One possibility is to write a version of each text-management function such as FindWhiteSpaceRight for each supported encoding.
Just kidding 🙂
What we really want is to write code almost as simple as the one-byte-per-character version above, which will work for all encodings.
As a common C++ idiom, we could a design base class with virtual methods which represent the required functions. Methods could be “unsigned GetChar()”, “AdvancePointer()”, etc… and each derived would implement their version of each.

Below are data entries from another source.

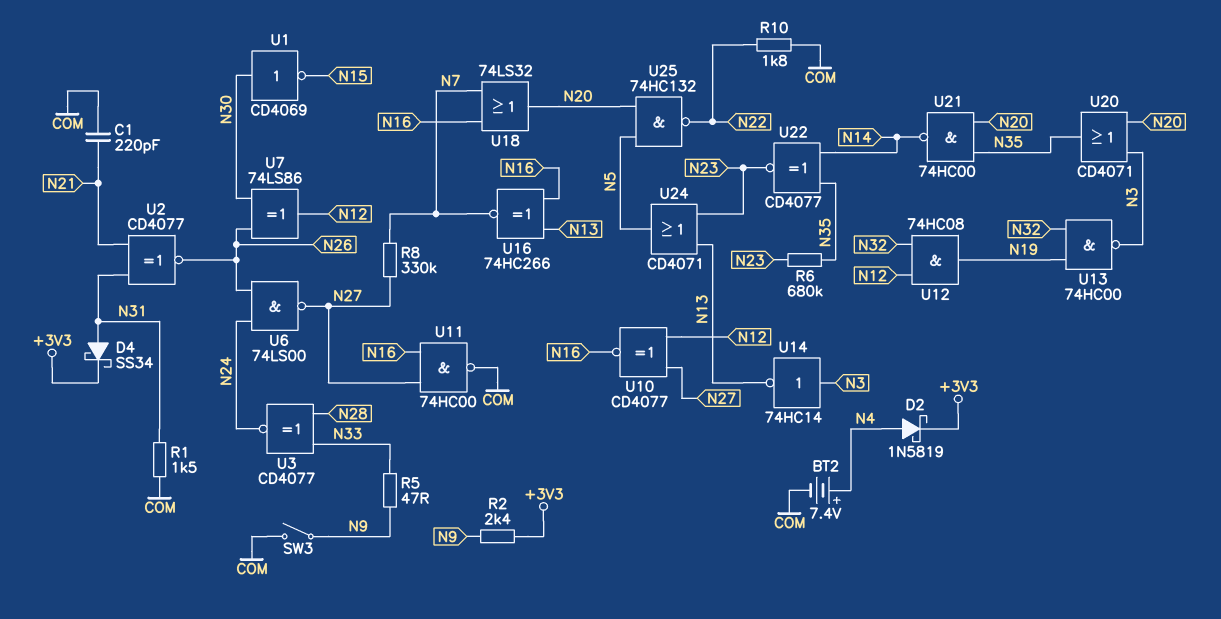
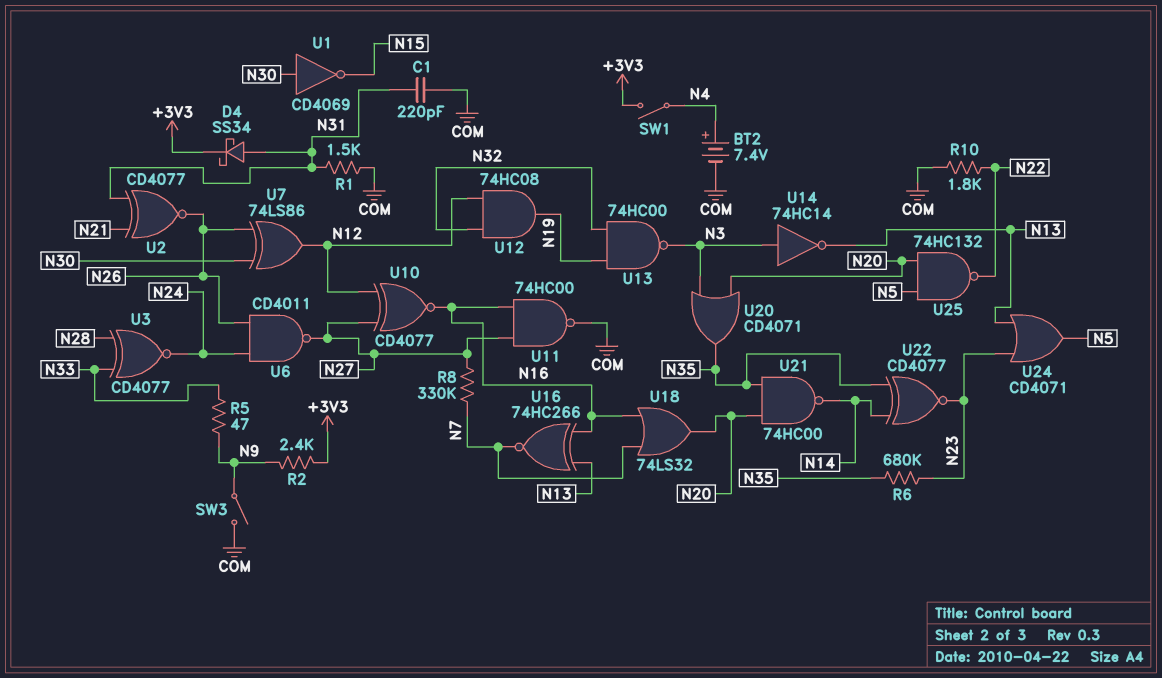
C1: 220pF (COM, N21) -> 220pF (COM, N31)
D2: schottky 1N5819 (A N4, K +3V3) -> none
SW1: none -> switch (+3V3, N4)
U6: NAND 74LS00 (in N24, in N26, out N27) -> NAND CD4011 (in N24, in N26, out N27)

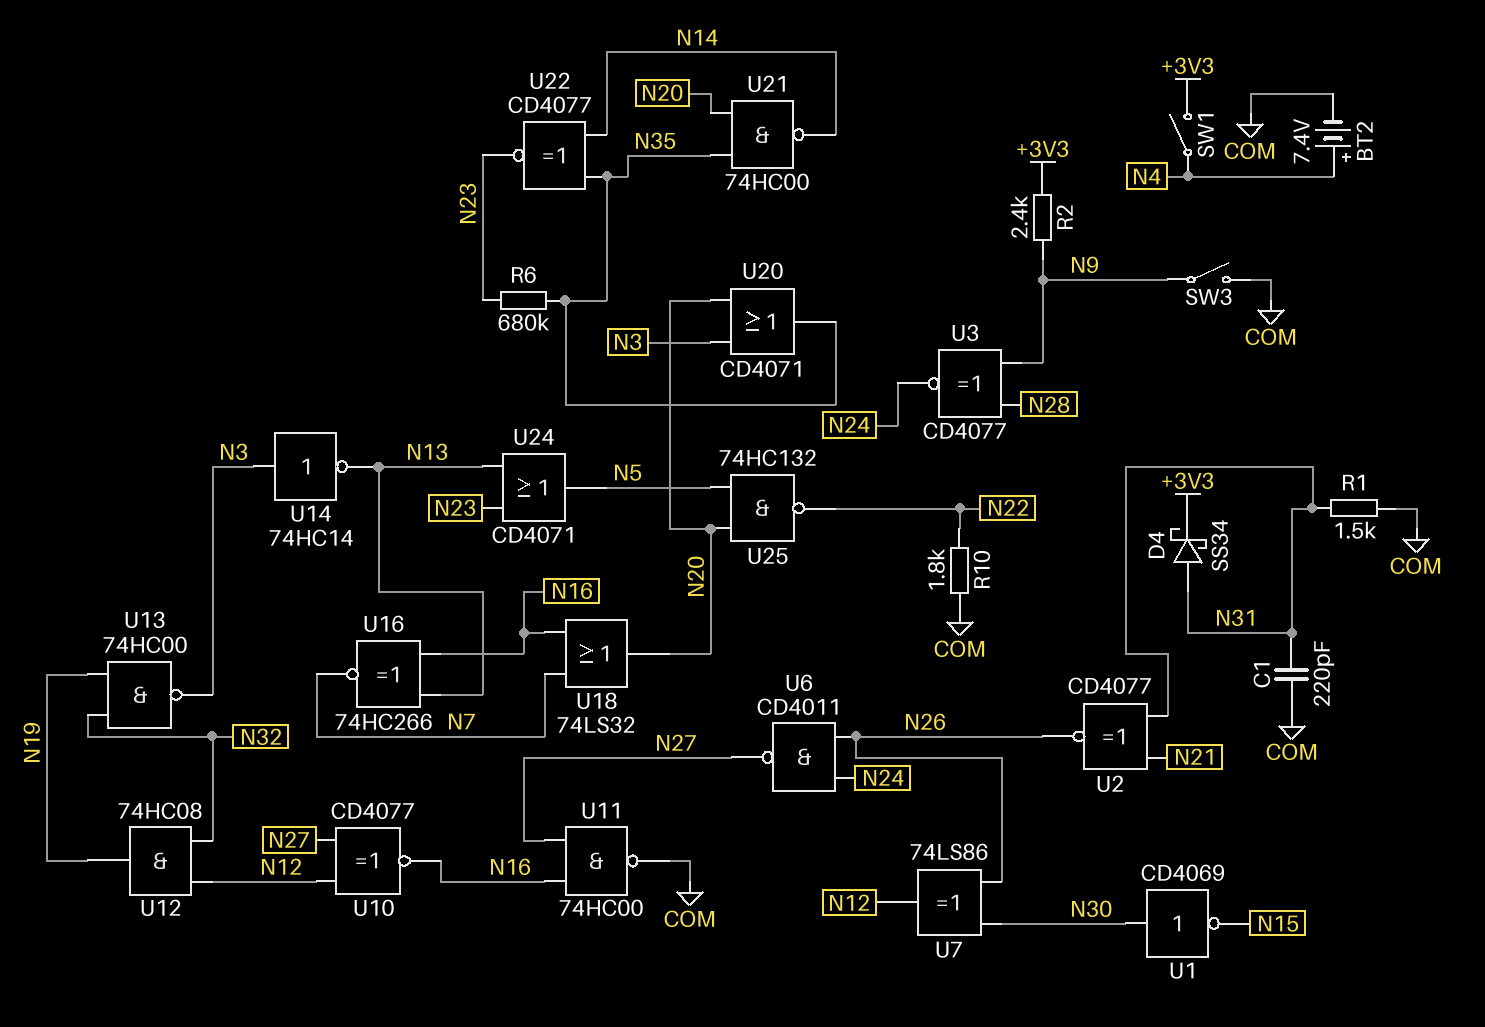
R5: 47 (N9, N33) -> none
R8: 330k (N7, N27) -> none
U3: XNOR CD4077 (in N28, in N33, out N24) -> XNOR CD4077 (in N9, in N28, out N24)

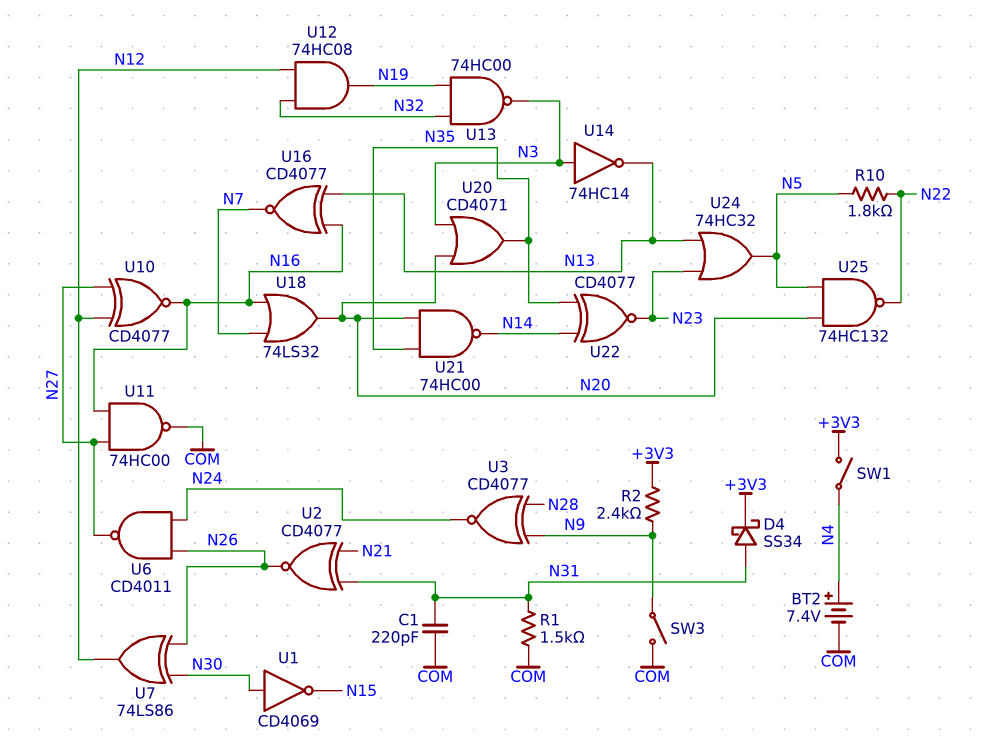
R6: 680k (N23, N35) -> none
R10: 1.8k (COM, N22) -> 1.8k (N5, N22)
U16: XNOR 74HC266 (in N13, in N16, out N7) -> XNOR CD4077 (in N13, in N16, out N7)
U24: OR CD4071 (in N13, in N23, out N5) -> OR 74HC32 (in N13, in N23, out N5)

This would work. Indeed. But we would be paying a high price.
For one, the price of a virtual function call for each simple operation. The one-byte-per-char version is not only simple to see, but the code it generates is really good because the CPU is very good at handling simple bytes.
But the second very important one is that the virtual function would need to receive and return the most general class of characters in mind, actually, 32-bit-per-char UCS-4. And that would mean converting for really simple operations.
This is especially important for one reason: I wanted NGEDIT to handle all encoding types, to handle them natively, but most day-to-day editing happens with one-byte-per-char encodings. Burdening the code which is run 90% of the time in a large part of the world (at least, all of Europe and the US) with a high performance impediment seems a bit absurd, and I didn’t want to do it.
The goal is code that is simple to write and read, code which can be made to work with all encoding types, but also code that will become the simple byte-handling code that we had for the first case when we are actually dealing with one-byte-per-char encodings. And, sure, we don’t want to write gobs of code.
The solution? Of course, courtesy of templates, and will be the topic of the last article in this mini-series, together with some other actually important reasons to use such a solution (hint: tab handling code is often a waste!)